L’avenir du Campus Saint-Jean

Le Campus Saint-Jean fait partie de l’Université de l’Alberta.

CHRONIQUE / La francophonie canadienne fait encore les frais de décisions purement budgétaires. Cette fois, l’histoire se passe en Alberta, alors que les actions du gouvernement de Jason Kenney menacent la survie même du Campus Saint-Jean, l’une des très rares institutions universitaires francophones à l’ouest de l’Ontario. Le Campus fait partie de l’Université de l’Alberta. Il n’est donc pas entièrement indépendant, contrairement à l’Université Saint-Boniface ou à l’Université de l’Ontario français.


Avec l’élection de Jason Kenney, on se doutait que le milieu universitaire allait passer un mauvais moment.
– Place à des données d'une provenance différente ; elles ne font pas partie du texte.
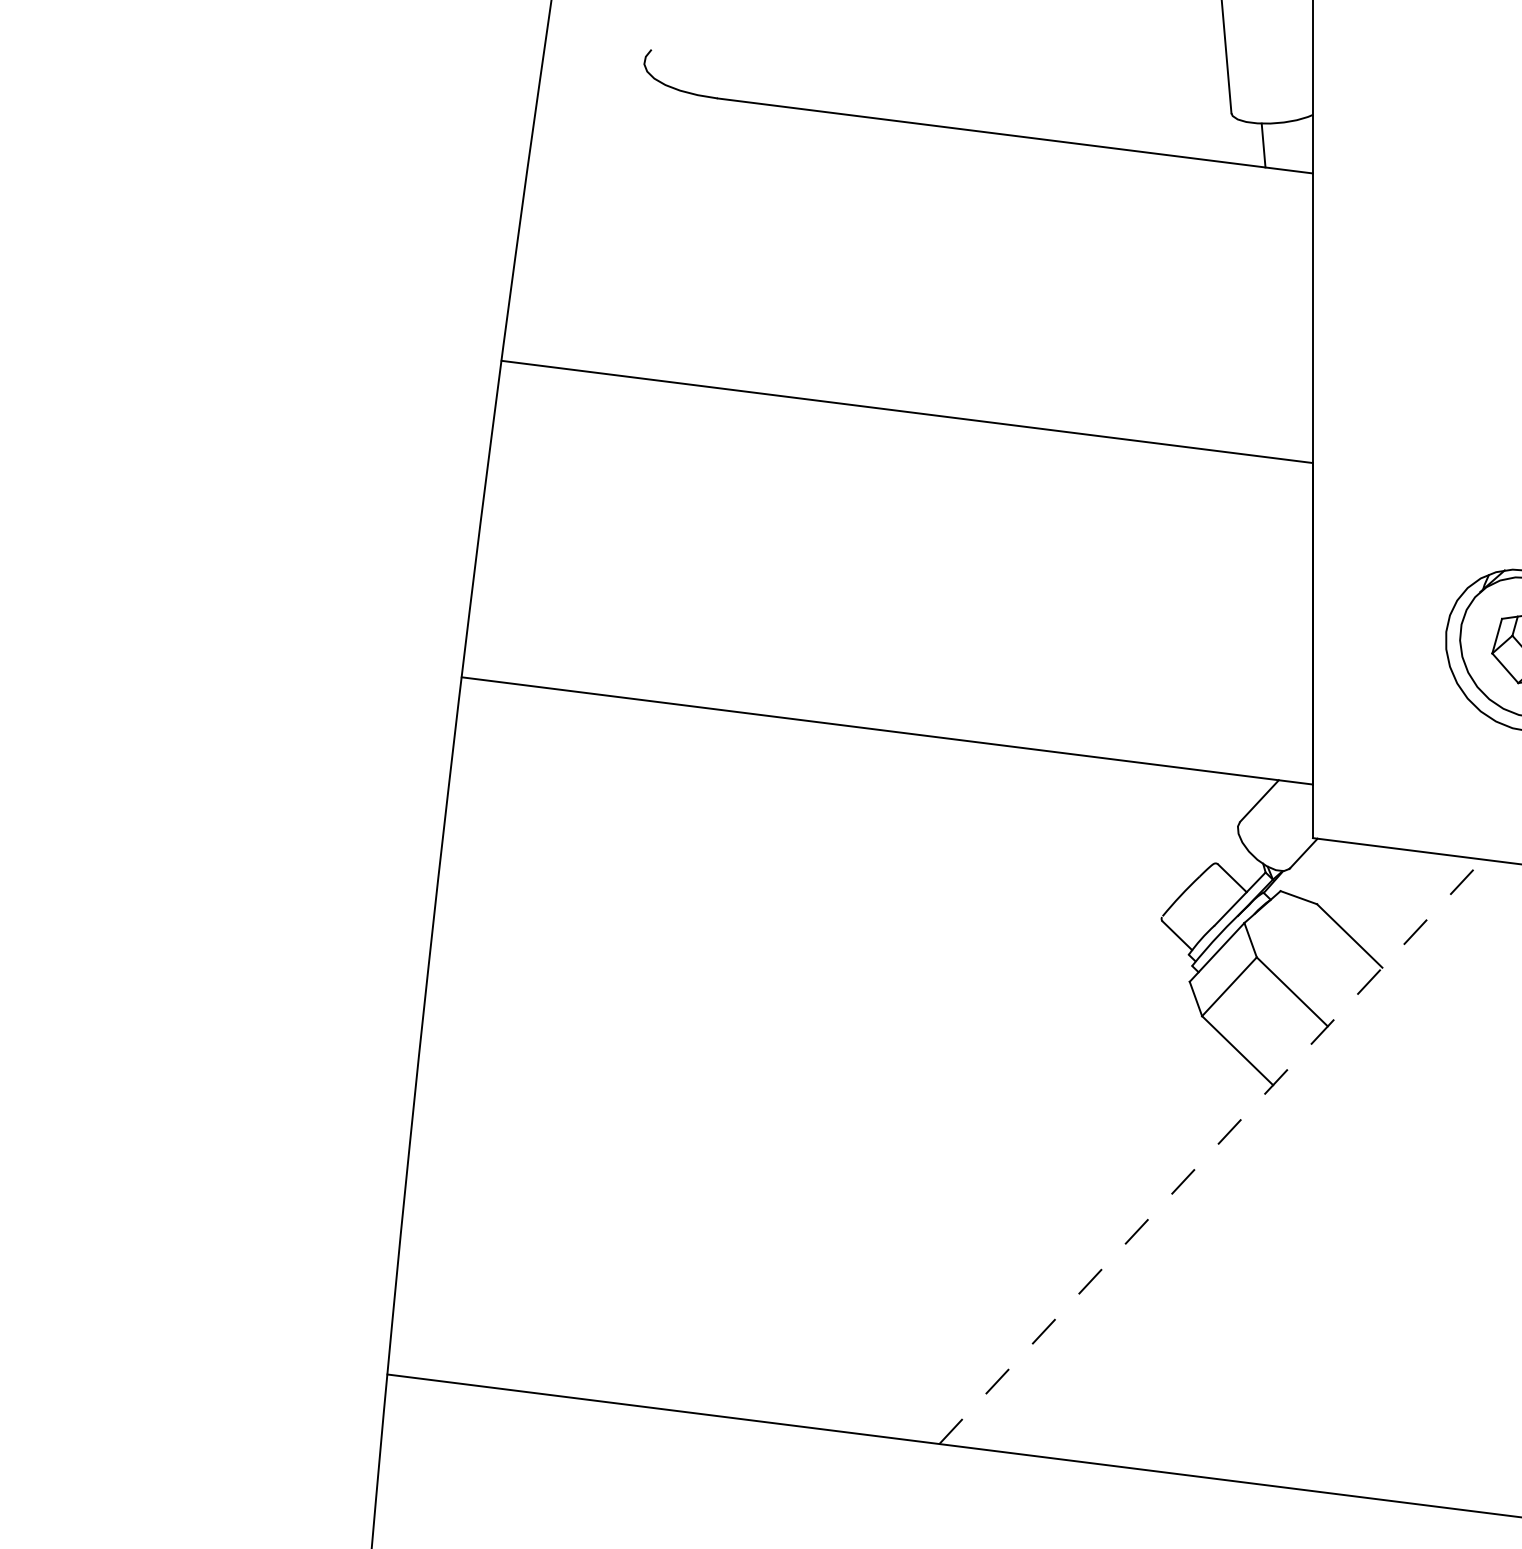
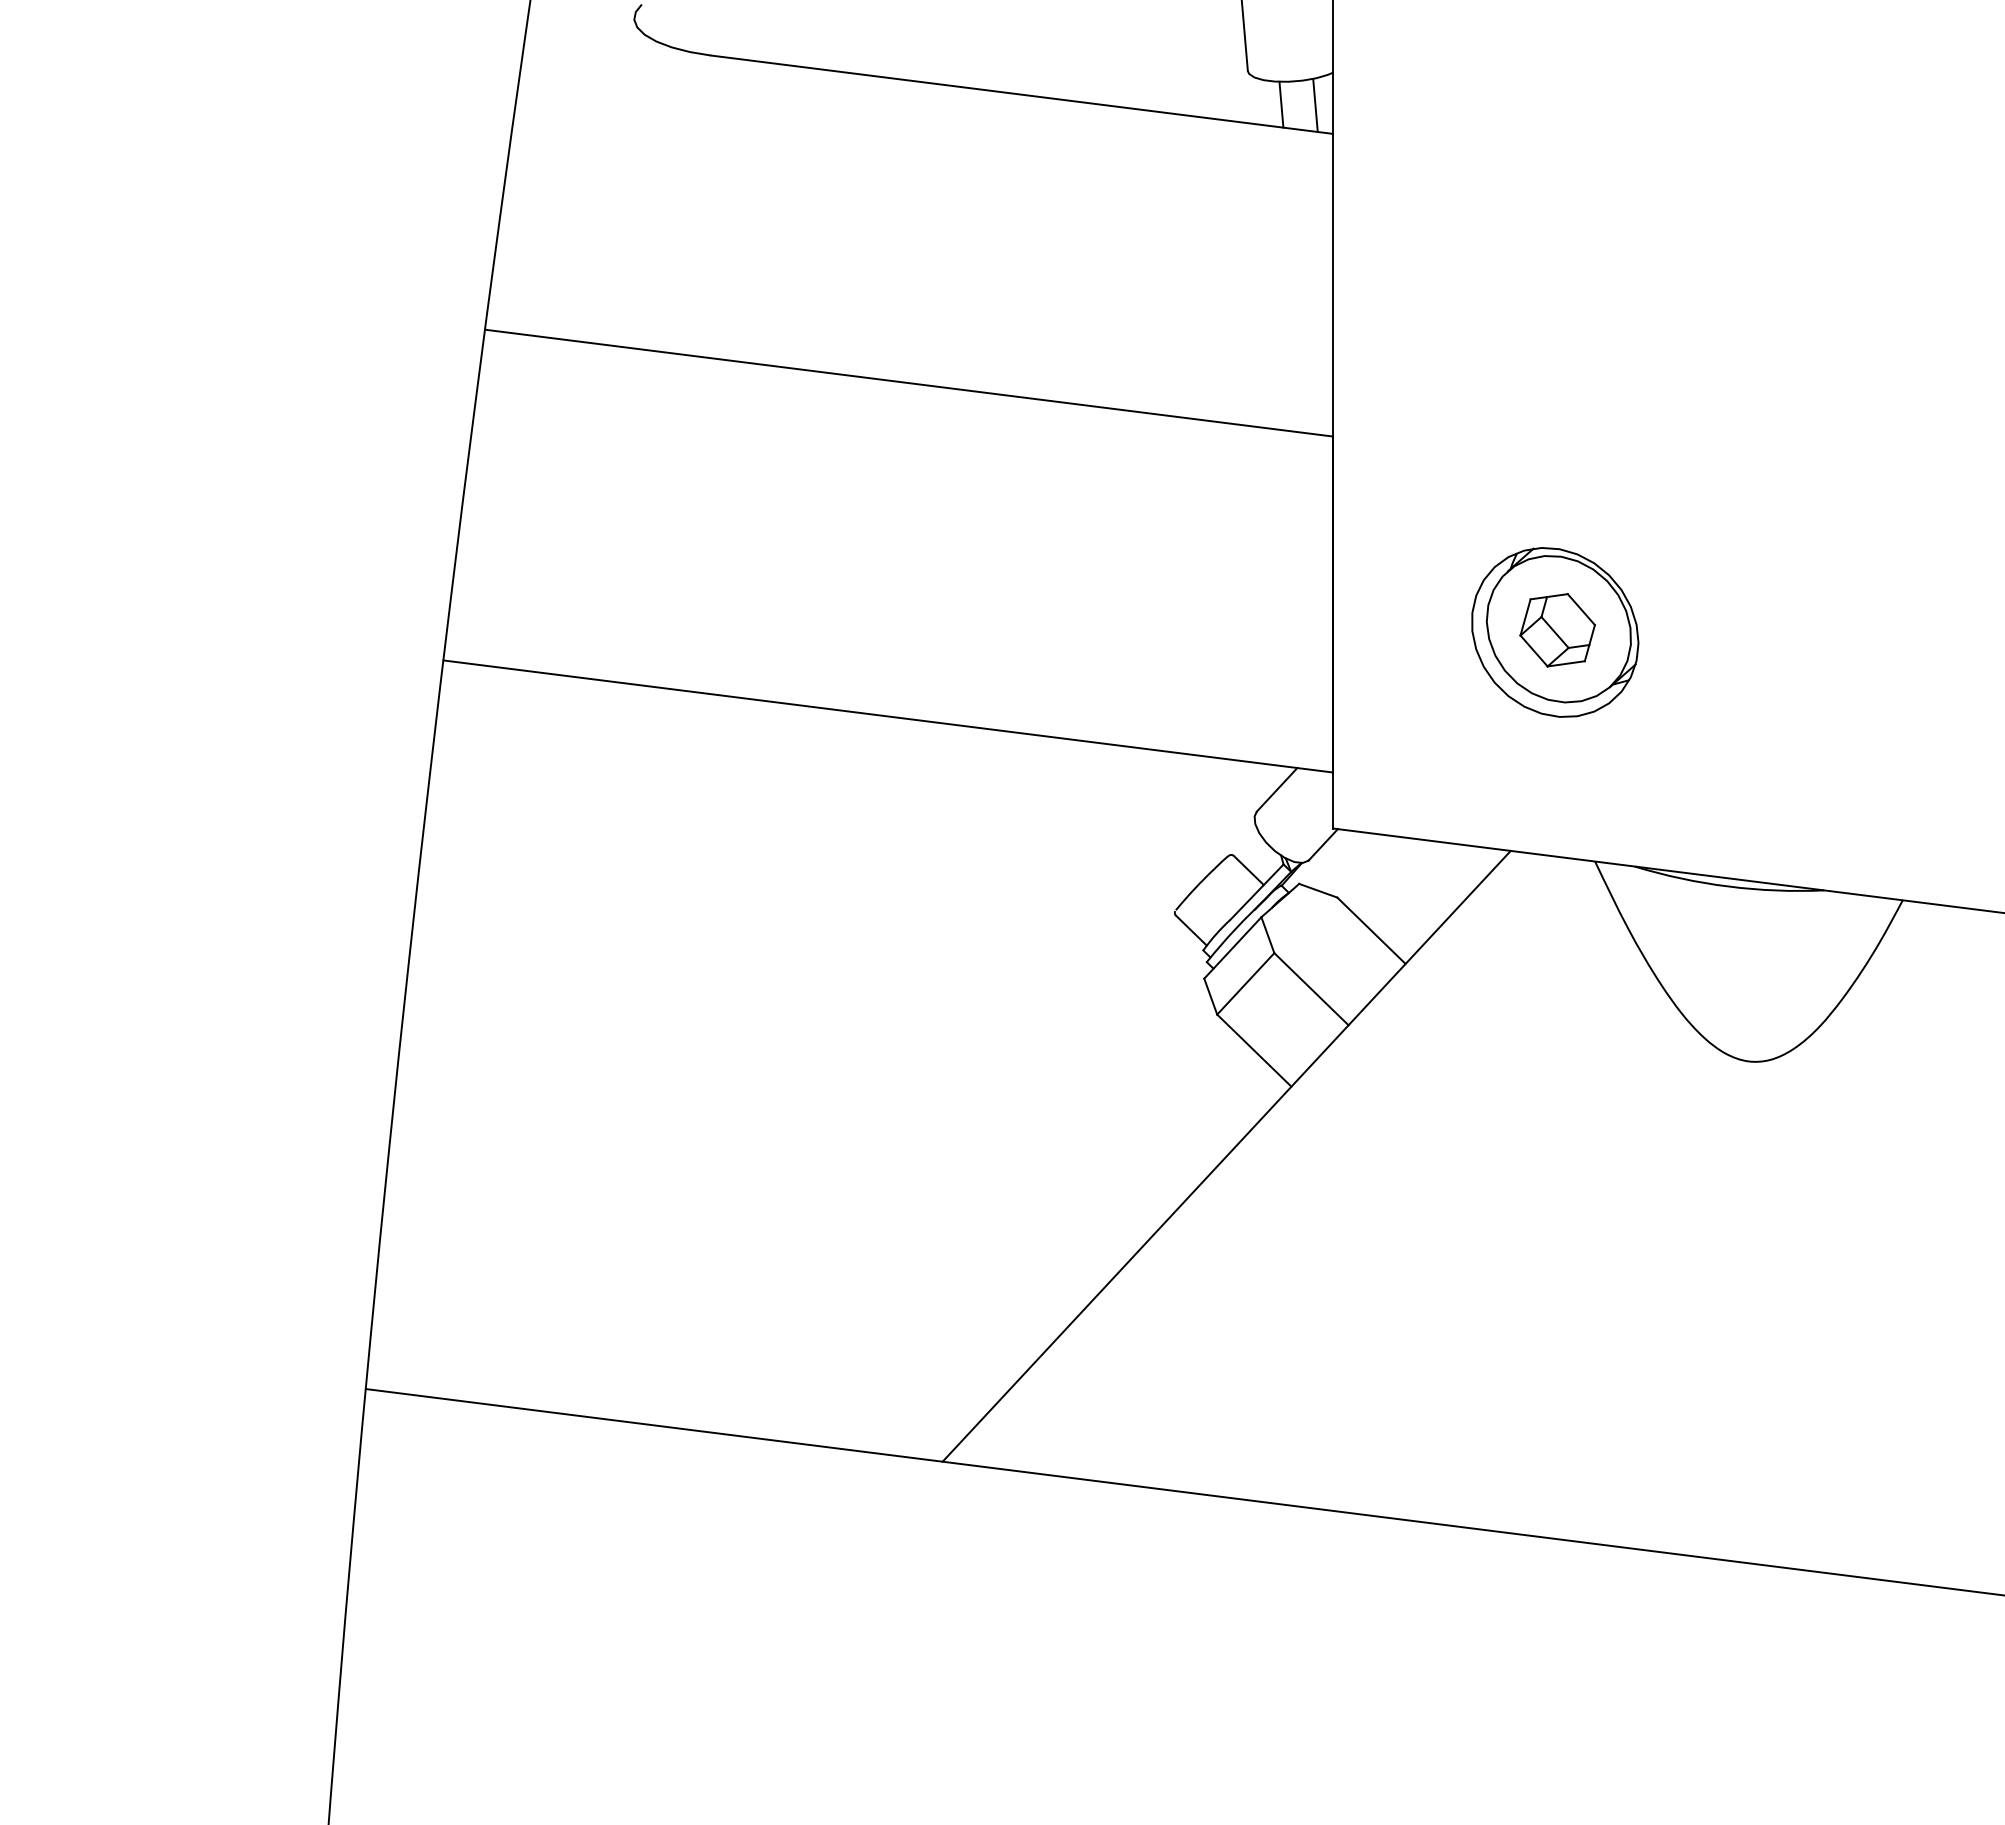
line: (1296, 145) -> (1315, 104), added
line: (1211, 1151) -> (1227, 1155), dashed -> solid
En campagne, le futur premier ministre avait clairement annoncé son intention d’assainir les finances. L’éducation postsecondaire utilisant près de 10 % du budget allait certainement devoir faire sa part. Une fois élu, le gouvernement albertain s’est empressé de créer une commission d’enquête pour lui faire des recommandations afin d’assainir les finances. La création de telles commissions est devenue une stratégie largement utilisée par les premiers ministres qui veulent faire des réductions budgétaires. Dalton McGuinty, Philippe Couillard et Doug Ford ont tous eu recours à cette tactique. On cherche ainsi à éviter d’être blâmé pour des mesures impopulaires : ce sont les experts qui les recommandent.

C’est ainsi que le gouvernement justifie les coupes qu’il a imposées aux universités : 20 % d’ici 3 ans. Pourtant, la commission n’a pas fait une telle recommandation. Elle a suggéré de trouver de nouvelles sources de revenus, de porter une attention toute particulière aux universités moins performantes et d’établir une vision stratégique pour l’ensemble du réseau postsecondaire. Ces recommandations ne semblent pas exagérées, surtout pour une province aux prises avec une chute drastique de ses revenus.

Par contre, le rapport de la commission n’a pas manqué de souligner que les dépenses postsecondaires par étudiant sont plus élevées en Alberta que dans d’autres provinces : 35 500 $, comparativement à 31 300 $ en Colombie-Britannique, 25 800 $ au Québec et 21 500 $ en Ontario. Mais ces comparaisons sont trompeuses ; elles défavorisent les plus petites communautés qui ne peuvent profiter des mêmes économies d’échelle que les plus grandes. Par exemple, l’entretien d’une salle de classe doit se faire peu importe si cette salle accueille 50, 200 ou 1000 étudiants par jour.

Les chiffres démontrent bien l’existence de ces économies d’échelle : c’est en Ontario, suivi du Québec, que les dépenses par étudiant sont les plus faibles. C’est aussi dans ces deux provinces que l’on retrouve les deux plus grandes villes et donc les plus grandes universités du pays.

C’est parce que les coûts de fonctionnement sont plus élevés qu’ailleurs que l’on a décidé de couper les budgets des universités albertaines. Étonnamment, le gouvernement n’a pas jugé bon d’analyser ces coûts en fonction des bénéfices qu’ils procurent. C’est pourtant la base d’une saine gestion. Si cela avait été fait, on aurait vu que le Campus Saint-Jean va bien : sa population étudiante est en croissance, ses programmes s’arriment très bien avec les besoins de la communauté, et l’institution est un acteur incontournable de la francophonie albertaine. Bref, selon les critères mêmes de la commission, le Campus Saint-Jean n’aurait pas dû être frappé par de sévères mesures de réduction des dépenses. 

Que faire maintenant ? Encore une fois, la communauté francophone canadienne doit se mobiliser afin d’expliquer aux décideurs et à la population les enjeux linguistiques pour les populations vivant en situation minoritaire. Mais cette mobilisation ne suffit plus. Il faut revendiquer une autonomie totale pour les institutions francophones canadiennes et donc pour le Campus Saint-Jean. Elles seules peuvent défendre leurs intérêts et expliquer les enjeux qui les touchent aux gouvernements. C’est la leçon apprise par les luttes menées pour l’hôpital Montfort et plus récemment pour la création de l’Université de l’Ontario français.

L’auteure est professeure titulaire à l’École d’études politiques de l’Université d’Ottawa.